Construction of RuO₂/TiO₂-Ti₃C₂T_x alkaline hydrogen oxidation catalyst and its high CO tolerance

The slow kinetics of hydrogen oxidation reaction (HOR) in alkaline medium greatly restricts the development of hydrogen oxygen fuel cells. Therefore, the development of high-performance alkaline HOR catalysts has become the main task nowadays. RuO₂/TiO₂-Ti₃C₂T_x catalyst was synthesized in one step by hydrothermal method using two-dimensional Ti₃C₂T_x MXene as catalyst carrier. The surface morphology and electronic structure of the catalyst were first characterized in detail by TEM, XRD and XPS. Then, it was found by electrochemical test that RuO₂/TiO₂-Ti₃C₂T_x showed excellent HOR activity in 0.1 mol/L KOH electrolyte: At 50 mV overpotential (vs.
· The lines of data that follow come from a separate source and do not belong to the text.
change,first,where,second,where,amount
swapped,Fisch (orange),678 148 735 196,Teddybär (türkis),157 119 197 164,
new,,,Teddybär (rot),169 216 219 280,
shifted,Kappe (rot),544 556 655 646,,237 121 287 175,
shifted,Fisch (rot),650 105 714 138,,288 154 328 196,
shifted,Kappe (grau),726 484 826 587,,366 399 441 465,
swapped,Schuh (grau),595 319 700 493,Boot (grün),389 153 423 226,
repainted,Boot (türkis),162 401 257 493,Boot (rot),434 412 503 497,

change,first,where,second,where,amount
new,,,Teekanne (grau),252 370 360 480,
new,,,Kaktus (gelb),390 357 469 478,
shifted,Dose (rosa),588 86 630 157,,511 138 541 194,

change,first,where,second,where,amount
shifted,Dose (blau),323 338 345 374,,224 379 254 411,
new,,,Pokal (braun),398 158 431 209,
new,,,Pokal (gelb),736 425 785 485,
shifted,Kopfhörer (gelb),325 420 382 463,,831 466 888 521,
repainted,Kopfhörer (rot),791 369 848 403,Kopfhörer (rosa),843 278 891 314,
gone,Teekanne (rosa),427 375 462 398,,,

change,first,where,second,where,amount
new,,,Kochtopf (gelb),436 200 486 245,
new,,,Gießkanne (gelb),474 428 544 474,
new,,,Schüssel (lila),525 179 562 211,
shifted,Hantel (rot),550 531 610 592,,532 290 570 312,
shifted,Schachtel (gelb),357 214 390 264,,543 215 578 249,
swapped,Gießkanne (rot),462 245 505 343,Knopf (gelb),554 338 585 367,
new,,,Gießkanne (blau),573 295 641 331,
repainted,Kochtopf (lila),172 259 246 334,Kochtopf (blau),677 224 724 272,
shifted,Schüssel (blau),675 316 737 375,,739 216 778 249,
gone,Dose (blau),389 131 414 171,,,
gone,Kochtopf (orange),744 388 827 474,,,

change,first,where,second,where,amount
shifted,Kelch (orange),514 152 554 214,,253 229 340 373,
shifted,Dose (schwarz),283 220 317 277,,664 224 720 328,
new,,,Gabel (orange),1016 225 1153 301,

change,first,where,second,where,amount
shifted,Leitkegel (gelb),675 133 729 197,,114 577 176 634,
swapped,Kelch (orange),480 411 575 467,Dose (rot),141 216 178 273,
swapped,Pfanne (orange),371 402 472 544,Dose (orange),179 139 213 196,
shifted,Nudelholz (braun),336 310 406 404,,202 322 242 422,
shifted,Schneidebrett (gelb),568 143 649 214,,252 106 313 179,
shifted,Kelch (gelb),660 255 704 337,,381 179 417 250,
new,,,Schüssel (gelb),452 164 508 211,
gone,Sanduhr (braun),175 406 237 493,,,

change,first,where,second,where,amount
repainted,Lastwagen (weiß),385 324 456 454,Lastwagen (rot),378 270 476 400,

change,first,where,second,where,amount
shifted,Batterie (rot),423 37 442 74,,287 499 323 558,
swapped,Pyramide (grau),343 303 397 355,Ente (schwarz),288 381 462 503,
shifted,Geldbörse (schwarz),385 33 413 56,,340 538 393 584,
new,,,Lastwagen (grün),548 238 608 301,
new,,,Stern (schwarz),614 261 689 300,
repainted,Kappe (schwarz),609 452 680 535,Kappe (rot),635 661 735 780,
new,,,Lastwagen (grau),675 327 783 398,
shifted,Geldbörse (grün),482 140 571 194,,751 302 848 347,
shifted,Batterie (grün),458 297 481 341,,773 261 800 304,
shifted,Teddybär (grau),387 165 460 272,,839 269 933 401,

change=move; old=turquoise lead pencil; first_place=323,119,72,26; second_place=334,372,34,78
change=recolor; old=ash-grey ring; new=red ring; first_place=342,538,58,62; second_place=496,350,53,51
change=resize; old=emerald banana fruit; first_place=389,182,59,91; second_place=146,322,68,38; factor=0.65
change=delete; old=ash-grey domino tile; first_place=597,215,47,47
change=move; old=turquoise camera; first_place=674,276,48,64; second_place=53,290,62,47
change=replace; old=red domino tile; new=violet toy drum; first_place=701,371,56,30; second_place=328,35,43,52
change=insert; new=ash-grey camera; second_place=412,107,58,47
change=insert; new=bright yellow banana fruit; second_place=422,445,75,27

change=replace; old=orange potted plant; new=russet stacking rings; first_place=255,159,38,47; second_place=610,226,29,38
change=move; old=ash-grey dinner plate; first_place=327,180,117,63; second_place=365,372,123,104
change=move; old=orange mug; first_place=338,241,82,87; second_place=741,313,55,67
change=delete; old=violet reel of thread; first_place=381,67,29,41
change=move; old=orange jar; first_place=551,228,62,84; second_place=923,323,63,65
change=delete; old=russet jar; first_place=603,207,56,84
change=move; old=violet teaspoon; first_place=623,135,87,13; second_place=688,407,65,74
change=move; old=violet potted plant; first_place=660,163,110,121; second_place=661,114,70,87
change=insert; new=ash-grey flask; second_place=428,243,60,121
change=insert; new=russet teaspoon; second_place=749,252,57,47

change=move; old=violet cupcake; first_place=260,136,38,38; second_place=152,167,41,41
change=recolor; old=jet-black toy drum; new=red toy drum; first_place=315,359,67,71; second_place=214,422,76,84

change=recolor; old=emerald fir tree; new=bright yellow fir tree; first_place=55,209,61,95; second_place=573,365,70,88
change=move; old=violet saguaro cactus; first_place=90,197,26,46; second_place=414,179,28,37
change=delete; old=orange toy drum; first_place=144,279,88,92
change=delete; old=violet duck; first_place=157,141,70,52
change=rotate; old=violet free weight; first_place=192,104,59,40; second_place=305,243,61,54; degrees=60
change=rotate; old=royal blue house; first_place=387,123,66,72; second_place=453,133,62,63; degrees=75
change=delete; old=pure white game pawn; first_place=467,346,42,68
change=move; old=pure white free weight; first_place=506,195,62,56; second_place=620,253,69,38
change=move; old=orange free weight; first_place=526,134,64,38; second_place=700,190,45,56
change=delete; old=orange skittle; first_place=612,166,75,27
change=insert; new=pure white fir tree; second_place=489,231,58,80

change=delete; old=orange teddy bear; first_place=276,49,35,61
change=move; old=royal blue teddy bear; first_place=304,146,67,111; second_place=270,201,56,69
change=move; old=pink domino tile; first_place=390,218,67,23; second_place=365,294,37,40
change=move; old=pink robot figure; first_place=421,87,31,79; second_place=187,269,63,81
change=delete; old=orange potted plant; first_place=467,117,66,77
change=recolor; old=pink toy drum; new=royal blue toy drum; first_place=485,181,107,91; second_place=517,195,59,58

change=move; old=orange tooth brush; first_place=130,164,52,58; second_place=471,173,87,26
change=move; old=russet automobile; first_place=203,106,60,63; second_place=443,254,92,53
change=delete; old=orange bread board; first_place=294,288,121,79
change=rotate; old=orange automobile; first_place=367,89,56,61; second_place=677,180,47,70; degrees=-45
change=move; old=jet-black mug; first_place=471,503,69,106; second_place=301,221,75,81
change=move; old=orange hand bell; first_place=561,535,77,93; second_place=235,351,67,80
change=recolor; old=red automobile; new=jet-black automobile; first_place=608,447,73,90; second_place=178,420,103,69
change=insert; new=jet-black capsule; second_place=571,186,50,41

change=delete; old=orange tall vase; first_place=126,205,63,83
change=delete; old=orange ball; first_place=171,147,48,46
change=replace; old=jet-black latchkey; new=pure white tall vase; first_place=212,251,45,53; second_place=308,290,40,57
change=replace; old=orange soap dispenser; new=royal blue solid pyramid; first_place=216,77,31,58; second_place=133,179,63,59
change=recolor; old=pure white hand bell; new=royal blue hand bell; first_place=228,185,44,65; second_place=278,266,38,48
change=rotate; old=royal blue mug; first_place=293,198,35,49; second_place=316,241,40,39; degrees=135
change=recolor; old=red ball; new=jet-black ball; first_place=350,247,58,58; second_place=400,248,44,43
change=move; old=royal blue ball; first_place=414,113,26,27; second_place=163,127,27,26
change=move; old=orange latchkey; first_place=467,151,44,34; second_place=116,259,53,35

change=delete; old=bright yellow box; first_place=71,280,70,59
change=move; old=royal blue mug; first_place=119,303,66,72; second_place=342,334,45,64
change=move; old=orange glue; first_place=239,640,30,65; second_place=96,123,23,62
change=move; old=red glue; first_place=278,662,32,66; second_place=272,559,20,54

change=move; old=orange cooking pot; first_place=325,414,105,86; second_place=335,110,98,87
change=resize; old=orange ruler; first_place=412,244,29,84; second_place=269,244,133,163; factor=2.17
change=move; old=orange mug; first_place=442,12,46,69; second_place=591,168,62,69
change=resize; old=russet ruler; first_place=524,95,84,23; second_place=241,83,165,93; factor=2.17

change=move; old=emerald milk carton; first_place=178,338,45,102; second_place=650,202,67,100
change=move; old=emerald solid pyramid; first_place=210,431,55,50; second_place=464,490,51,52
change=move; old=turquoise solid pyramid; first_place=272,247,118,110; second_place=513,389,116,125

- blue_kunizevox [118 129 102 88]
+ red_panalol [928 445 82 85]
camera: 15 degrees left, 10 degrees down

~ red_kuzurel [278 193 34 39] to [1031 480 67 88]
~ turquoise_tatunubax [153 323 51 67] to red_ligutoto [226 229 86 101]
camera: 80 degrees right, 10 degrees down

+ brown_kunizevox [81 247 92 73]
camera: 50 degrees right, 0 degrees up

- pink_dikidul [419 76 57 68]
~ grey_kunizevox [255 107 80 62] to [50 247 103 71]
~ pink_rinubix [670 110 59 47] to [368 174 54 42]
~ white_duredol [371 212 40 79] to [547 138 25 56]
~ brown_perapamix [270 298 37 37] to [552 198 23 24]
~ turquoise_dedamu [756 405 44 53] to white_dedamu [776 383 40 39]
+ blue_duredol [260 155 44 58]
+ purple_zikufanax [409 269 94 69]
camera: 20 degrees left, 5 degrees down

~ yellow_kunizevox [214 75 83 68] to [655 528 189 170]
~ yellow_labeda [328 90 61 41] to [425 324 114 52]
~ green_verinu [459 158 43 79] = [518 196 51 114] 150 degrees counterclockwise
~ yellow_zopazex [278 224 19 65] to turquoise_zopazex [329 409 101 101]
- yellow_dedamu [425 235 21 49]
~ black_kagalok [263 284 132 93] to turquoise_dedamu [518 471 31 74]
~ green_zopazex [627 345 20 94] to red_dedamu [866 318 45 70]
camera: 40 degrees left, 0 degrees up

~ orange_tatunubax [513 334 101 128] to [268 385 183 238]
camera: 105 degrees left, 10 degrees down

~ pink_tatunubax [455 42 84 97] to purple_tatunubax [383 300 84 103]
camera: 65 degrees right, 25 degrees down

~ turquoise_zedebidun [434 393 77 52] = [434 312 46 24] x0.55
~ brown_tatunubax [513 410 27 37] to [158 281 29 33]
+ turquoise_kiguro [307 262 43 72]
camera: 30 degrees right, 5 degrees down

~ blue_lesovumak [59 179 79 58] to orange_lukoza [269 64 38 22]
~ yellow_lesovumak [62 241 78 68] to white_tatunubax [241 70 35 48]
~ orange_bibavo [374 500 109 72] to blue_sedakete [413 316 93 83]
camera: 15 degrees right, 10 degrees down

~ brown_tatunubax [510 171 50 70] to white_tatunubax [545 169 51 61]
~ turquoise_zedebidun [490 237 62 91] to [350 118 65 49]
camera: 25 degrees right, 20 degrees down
RHE), RuO₂/TiO₂-Ti₃C₂T_x exhibits a high geometric exchange current density (j₀) of 1.58 mA·cm⁻² and geometric dynamic current density (j_k) of 17.06 mA·cm⁻², which is 4.77 times than that of Pt/C catalyst. In addition, in the hydrothermal reaction process, part of Ti₃C₂T_x MXene catalyzes the surface oxidation of the carrier to form TiO₂, so that RuO₂/TiO₂-Ti₃C₂T_x can run continuously for 5000 s under the condition of 0.1% CO, and still show stable electrocatalytic HOR performance. The catalytic carrier Ti₃C₂T_x MXene regulates the electronic structure of the active metal Ru, which further reduces the hydrogen binding energy (HBE) at the active site. RuO₂/TiO₂-Ti₃C₂T_x showed better HOR properties than commercial Pt/C and Ru/C catalysts with enhanced hydroxyl binding energy (OHBE). This study provides a new strategy for the design and development of highly active and stable alkaline HOR electrocatalysts.